- Exercise aim:
Give the line containing "line: (217, 1657)" again, exactly, along with all later lines of the entries, through the last one.

- Dataset entries:

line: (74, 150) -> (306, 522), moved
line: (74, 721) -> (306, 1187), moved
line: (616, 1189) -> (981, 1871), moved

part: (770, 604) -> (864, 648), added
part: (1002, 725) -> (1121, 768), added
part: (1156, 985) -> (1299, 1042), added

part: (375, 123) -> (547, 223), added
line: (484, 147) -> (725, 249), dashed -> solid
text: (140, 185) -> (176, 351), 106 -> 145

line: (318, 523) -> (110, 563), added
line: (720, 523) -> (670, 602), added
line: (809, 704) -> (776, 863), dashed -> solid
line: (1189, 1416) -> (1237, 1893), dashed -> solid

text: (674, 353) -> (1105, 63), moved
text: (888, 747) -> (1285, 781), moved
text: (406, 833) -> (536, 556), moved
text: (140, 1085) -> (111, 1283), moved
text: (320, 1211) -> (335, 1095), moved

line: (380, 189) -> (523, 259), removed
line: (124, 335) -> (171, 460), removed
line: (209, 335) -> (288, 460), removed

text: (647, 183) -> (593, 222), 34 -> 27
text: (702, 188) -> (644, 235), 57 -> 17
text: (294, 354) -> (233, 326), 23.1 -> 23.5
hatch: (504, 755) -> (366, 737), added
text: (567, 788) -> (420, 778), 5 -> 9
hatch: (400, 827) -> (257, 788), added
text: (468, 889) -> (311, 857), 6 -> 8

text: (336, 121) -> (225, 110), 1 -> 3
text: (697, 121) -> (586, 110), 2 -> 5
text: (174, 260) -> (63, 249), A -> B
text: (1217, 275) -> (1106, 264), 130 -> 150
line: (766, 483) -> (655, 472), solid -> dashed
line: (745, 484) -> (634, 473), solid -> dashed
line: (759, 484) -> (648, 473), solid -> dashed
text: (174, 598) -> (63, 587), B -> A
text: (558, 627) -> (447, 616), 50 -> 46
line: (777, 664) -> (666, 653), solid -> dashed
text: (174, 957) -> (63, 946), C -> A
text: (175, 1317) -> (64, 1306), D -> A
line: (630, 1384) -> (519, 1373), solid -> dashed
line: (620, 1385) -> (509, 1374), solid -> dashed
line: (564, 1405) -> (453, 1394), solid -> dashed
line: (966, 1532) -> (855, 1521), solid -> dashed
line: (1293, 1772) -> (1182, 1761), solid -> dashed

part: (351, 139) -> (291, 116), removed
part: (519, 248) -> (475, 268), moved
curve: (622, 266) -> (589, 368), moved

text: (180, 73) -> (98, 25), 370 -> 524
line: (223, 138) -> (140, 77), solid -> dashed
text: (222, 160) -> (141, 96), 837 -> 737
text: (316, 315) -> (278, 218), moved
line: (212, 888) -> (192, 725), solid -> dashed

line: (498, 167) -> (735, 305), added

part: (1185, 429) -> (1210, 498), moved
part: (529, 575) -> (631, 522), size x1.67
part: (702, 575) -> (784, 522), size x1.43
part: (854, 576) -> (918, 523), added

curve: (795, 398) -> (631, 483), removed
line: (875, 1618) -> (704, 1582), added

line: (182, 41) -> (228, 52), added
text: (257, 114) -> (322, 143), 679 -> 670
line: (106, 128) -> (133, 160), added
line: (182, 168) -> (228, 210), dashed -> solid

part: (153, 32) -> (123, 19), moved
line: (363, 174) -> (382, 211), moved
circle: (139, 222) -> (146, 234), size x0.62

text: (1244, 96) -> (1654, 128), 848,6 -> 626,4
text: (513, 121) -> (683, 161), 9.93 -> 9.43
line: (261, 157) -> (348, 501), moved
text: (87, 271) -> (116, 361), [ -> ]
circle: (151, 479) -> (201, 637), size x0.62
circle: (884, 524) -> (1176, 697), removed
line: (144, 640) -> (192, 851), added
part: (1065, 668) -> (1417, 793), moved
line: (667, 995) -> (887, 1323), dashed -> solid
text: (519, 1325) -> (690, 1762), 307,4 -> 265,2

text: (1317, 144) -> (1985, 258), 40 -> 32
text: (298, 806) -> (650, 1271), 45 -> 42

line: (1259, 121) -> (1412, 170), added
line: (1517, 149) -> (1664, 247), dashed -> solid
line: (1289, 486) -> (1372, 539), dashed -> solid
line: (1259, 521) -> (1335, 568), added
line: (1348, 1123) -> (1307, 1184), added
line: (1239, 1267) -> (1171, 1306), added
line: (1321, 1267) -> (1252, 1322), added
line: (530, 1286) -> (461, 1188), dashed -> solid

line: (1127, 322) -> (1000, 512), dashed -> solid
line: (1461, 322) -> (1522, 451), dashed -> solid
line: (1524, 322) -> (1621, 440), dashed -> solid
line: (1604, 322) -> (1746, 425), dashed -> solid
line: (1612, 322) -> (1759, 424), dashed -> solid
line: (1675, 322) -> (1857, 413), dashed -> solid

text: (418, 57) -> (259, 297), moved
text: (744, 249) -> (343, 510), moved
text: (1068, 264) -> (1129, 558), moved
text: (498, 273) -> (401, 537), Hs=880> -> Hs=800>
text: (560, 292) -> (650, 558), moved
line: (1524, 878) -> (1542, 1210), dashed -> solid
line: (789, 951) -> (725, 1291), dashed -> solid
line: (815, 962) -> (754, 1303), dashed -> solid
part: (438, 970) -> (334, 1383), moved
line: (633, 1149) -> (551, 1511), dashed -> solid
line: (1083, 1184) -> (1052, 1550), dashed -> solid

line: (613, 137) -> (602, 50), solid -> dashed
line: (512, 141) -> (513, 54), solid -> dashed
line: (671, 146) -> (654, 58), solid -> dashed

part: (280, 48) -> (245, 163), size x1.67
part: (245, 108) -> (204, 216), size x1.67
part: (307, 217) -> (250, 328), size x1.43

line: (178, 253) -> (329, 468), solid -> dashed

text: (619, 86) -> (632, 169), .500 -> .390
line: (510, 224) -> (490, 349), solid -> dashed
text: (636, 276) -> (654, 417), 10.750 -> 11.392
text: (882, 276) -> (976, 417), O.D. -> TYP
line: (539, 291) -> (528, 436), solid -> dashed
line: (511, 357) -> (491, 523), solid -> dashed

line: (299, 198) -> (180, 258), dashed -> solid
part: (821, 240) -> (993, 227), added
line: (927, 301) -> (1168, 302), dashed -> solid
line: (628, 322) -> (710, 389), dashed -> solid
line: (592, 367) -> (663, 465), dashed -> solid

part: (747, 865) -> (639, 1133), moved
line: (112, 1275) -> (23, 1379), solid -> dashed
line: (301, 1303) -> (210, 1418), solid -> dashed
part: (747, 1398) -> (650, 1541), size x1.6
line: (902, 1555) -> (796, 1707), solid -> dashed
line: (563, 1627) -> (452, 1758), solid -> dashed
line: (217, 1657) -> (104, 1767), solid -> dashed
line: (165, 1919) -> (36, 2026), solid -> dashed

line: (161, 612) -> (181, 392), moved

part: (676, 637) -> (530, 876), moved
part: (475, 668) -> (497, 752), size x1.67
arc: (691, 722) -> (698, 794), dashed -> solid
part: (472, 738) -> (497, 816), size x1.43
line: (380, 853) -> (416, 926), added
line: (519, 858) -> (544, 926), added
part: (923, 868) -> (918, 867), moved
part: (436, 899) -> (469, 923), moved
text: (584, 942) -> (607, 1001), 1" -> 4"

- Reply to the task:
line: (217, 1657) -> (104, 1767), solid -> dashed
line: (165, 1919) -> (36, 2026), solid -> dashed

line: (161, 612) -> (181, 392), moved

part: (676, 637) -> (530, 876), moved
part: (475, 668) -> (497, 752), size x1.67
arc: (691, 722) -> (698, 794), dashed -> solid
part: (472, 738) -> (497, 816), size x1.43
line: (380, 853) -> (416, 926), added
line: (519, 858) -> (544, 926), added
part: (923, 868) -> (918, 867), moved
part: (436, 899) -> (469, 923), moved
text: (584, 942) -> (607, 1001), 1" -> 4"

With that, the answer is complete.